Which of the following is the most likely diagnosis?
- Tuberous sclerosis
- Neurofibromatosis type 1 (NF-1)
- Fungal infection
- CNS tuberculosis
Pediatric Brain Tumors: Imaging Matters
Answer: B. Neurofibromatosis type 1 (NF-1).
NF-1 is a neurocutaneous disorder characterized by pigmented skin lesions (shown)—typically, café-au-lait spots.[6] Optic pathway tumors are a common manifestation; these may be prechiasmal, chiasmal, or postchiasmal and can result in visual loss and blindness. Neurologic involvement can also be seen in the form of CNS tumors (eg, gliomas or glioblastomas), epilepsy, and mental retardation. Skeletal involvement is present in 40% of cases of NF-1.
Other commonly seen skin lesions include neurofibromas, axillary freckles, and inguinal freckles. Lisch nodules may be present in the iris. These are hamartomas that often are identified only through slit-lamp examination by an ophthalmologist. Neurofibromas may be discrete or plexiform.
Pediatric Brain Tumors: Imaging Matters
A 10-year-old boy presents with a 5-month history of ataxia and falls. On examination, he has positive cerebellar signs with gait ataxia. Contrast-enhanced MRI shows an enhancing cerebellar mass.

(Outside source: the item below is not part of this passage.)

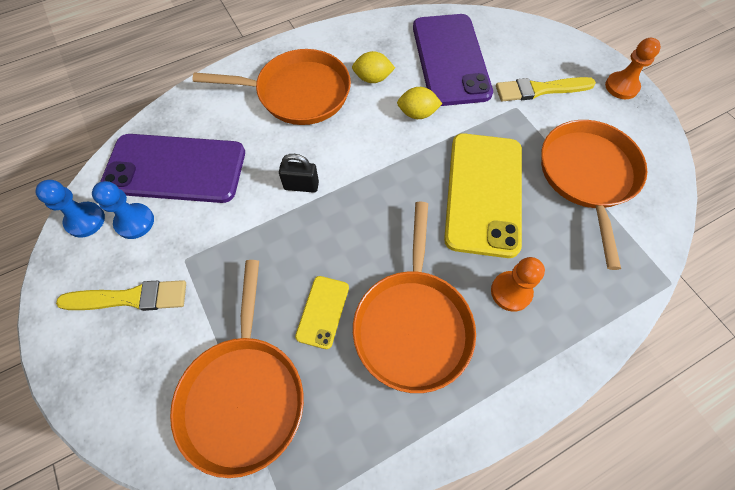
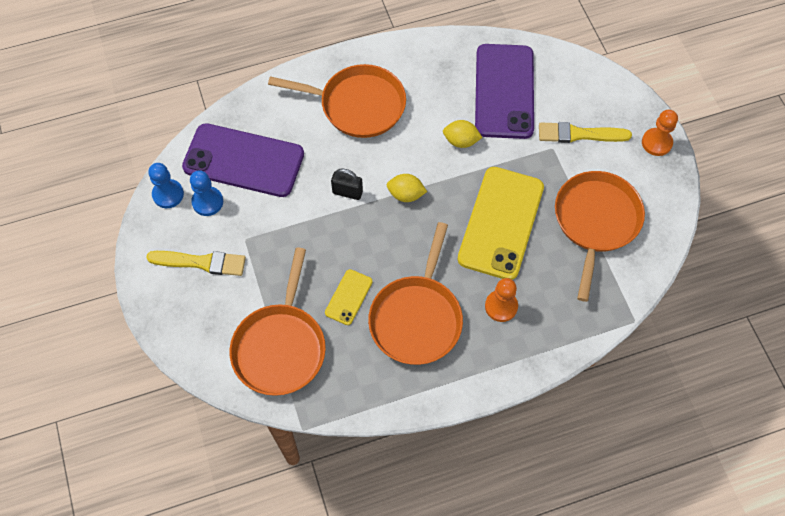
camera: 10 degrees right, 0 degrees up
(372, 78) = (428, 100): yellow lemon -> yellow lemon (406, 194)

Which of the following is the most common malignant brain tumor in children?
- GBM
- Choroid plexus carcinoma
- Medulloblastoma
- Optic nerve tumor
Pediatric Brain Tumors: Imaging Matters
Answer: C. Medulloblastoma.
Medulloblastoma, the most common malignant pediatric brain tumor,[7] accounts for 10-20% of primary CNS neoplasms in children and 40% of all posterior fossa tumors. It is invasive and originates primarily from the cerebellar vermis. It can rapidly spread to involve the cerebellar hemisphere, brainstem, and cervical spine. Contrast-enhanced MRI of the brain must be performed in all cases, along with imaging of the spine to screen for metastasis. Histopathologic evaluation is diagnostic and reveals undifferentiated cells with basophilic nuclei (arrows). Standard treatment consists of surgery followed by radiotherapy of the craniospinal axis and chemotherapy.
Pediatric Brain Tumors: Imaging Matters
A 10-year-old girl presents with complaints of headache and vomiting followed by loss of consciousness and right-side weakness. MRI of the brain reveals a supratentorial PNET (arrow).
Which of the following is the most common site of cranial PNET?
- Cerebellum
- Brainstem
- Cerebral cortex
- Spinal cord
Pediatric Brain Tumors: Imaging Matters
Answer: A. Cerebellum.
PNETs are malignant tumors that arise from neuroectoderm.[8] Cranial PNETs are most likely to be found in the cerebellum. Histopathologic evaluation reveals characteristic nuclear FLI-1 staining (shown).
Pediatric Brain Tumors: Imaging Matters
A 10-year-old boy presents with headache, anorexia, nausea, and generalized weakness. MRI of his brain reveals a sharply demarcated, fluid-filled suprasellar mass (arrow). His hormone profile shows panhypopituitarism. Which of the following is the most likely diagnosis?
- Brain abscess
- Tuberculoma
- Craniopharyngioma
- GBM
Pediatric Brain Tumors: Imaging Matters
Answer: C. Craniopharyngioma.
Craniopharyngioma is a benign neuroepithelial tumor thought to arise from the craniopharyngeal duct remnant. It constitutes 15% of supratentorial tumors and is usually seen in boys between the ages of 10 and 14 years. A second peak incidence is noted in decades 4-6. There are two histologic variants: The one found in children is mostly adamantinomatous craniopharyngioma (shown), a complex epithelial lesion with distinctive morphologic features. Patients present with headache, visual impairment, and features suggestive of pituitary hormonal dysfunction.